Optimal Energy-efficient Design for Two-hop Massive MIMO Relaying Systems with Multi-pair Users

doi: 10.11999/JEIT160245
Funds:

The National 863 Program of China (2015AA01A703), The National Natural Science Foundation of China (61372101, 61271018, 61671144), Research Project of Jiangsu Province (BE2015156), The Natural Science Research Project of Jiangsu Province for Colleges and Universities (16KJB510008)

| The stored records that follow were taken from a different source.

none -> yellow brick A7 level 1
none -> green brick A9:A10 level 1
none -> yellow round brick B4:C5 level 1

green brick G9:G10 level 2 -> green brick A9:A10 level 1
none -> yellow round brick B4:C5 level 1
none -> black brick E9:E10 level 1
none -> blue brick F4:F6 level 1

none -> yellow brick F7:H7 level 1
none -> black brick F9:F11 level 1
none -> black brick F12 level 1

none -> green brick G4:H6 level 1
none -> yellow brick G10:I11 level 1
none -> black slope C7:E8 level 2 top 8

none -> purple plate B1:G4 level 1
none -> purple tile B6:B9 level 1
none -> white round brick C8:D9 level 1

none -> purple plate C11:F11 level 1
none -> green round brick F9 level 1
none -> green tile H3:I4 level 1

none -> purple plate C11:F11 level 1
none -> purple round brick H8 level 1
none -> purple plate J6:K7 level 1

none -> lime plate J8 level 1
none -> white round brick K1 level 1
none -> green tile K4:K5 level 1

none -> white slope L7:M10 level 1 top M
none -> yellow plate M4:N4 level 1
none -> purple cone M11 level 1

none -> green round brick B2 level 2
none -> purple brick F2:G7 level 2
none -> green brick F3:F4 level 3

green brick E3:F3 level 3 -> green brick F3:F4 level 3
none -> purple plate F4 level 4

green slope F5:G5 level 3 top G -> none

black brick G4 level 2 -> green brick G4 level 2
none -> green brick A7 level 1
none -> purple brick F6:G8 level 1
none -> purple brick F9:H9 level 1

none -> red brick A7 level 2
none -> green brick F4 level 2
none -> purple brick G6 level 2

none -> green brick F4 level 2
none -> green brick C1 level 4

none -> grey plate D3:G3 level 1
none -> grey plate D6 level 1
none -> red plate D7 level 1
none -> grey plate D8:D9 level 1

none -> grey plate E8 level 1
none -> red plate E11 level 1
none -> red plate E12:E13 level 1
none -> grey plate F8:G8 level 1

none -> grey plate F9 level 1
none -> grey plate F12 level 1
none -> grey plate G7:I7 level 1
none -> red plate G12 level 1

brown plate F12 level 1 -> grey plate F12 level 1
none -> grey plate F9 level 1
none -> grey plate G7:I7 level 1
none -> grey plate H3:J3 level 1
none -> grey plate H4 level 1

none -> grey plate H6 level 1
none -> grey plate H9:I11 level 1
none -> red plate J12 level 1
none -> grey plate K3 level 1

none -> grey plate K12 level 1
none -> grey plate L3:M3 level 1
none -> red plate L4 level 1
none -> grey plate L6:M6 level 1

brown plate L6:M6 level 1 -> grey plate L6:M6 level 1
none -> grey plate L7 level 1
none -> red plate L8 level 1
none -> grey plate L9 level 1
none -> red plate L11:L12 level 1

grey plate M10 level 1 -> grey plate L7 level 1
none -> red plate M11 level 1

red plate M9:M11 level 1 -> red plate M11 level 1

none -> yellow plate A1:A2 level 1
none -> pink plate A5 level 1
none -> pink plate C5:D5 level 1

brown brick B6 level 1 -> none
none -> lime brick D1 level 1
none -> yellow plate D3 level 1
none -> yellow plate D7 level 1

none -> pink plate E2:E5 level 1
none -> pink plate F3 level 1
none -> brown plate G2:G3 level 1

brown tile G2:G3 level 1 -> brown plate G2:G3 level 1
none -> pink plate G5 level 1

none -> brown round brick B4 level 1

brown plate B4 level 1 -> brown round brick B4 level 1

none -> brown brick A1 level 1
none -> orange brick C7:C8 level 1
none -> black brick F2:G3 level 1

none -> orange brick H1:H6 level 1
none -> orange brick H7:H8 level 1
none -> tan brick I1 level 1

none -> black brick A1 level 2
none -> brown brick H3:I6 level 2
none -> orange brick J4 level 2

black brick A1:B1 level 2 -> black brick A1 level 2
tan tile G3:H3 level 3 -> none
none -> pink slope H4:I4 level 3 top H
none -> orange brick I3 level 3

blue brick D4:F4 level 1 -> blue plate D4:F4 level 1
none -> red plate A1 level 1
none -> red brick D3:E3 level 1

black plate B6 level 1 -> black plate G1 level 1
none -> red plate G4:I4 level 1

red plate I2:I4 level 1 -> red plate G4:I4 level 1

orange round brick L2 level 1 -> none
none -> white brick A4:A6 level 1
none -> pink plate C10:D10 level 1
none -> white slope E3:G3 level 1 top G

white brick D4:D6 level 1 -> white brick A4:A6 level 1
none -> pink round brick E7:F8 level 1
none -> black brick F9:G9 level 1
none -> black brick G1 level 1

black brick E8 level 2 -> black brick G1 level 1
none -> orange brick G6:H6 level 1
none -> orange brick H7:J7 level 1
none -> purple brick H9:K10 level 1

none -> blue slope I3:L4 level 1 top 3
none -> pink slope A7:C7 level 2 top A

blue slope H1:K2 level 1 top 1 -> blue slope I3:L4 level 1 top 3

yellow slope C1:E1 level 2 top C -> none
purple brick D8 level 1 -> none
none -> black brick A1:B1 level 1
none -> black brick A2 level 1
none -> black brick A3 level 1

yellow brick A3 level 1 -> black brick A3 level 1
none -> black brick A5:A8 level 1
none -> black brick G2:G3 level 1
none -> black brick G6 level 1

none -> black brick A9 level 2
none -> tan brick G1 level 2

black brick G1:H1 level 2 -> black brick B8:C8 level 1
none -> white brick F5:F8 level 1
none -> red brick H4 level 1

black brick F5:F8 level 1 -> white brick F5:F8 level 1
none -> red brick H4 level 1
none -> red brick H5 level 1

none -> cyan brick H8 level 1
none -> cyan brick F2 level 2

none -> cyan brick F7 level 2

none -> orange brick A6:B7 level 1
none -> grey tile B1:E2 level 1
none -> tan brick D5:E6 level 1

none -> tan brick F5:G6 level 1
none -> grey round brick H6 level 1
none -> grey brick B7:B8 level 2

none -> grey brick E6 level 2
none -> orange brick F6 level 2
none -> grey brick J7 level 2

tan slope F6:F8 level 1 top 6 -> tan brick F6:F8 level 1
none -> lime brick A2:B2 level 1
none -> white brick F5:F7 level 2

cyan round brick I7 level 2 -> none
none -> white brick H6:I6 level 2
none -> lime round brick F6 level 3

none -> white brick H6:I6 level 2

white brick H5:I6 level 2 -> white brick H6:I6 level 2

  • Received Date: 2016-03-17
  • Rev Recd Date: 2016-08-03
  • Publish Date: 2017-01-19
  • The optimal system design based on maximizing the Energy Efficiency (EE) is investigated for the multi- pair massive Multiple-Input Multiple-Output (MIMO) relaying system. By virtue of the law of large numbers, an analytical expression of the involved EE function is derived with respect to the transmit power at the users and the relay, and the antenna number of the relay, when the Maximum Ratio Combining Maximum Ratio Transmission (MRC/MRT) precoding is adopted at the relay. The existences of a unique globally optimal transmit power vector and a unique globally optimal antenna number at relay are demonstrated separately by exploring the properties of the EE function. In order to obtain the optimal transmit power vector, the original fractional optimization problem is first transformed into an equivalent subtractive form by using the properties of fractional programming. Then, a low-complexity iterative algorithm is developed and the closed-form solution is deduced. Regarding the optimal number of relay antennas, a closed-form solution is also achieved by use of the Lambert W function. Numerical simulations show that the proposed power optimization algorithm converges to a near optimal solution only with a few numbers of iterations and the provided closed-form solution to the optimal number of relay antennas is also accurate.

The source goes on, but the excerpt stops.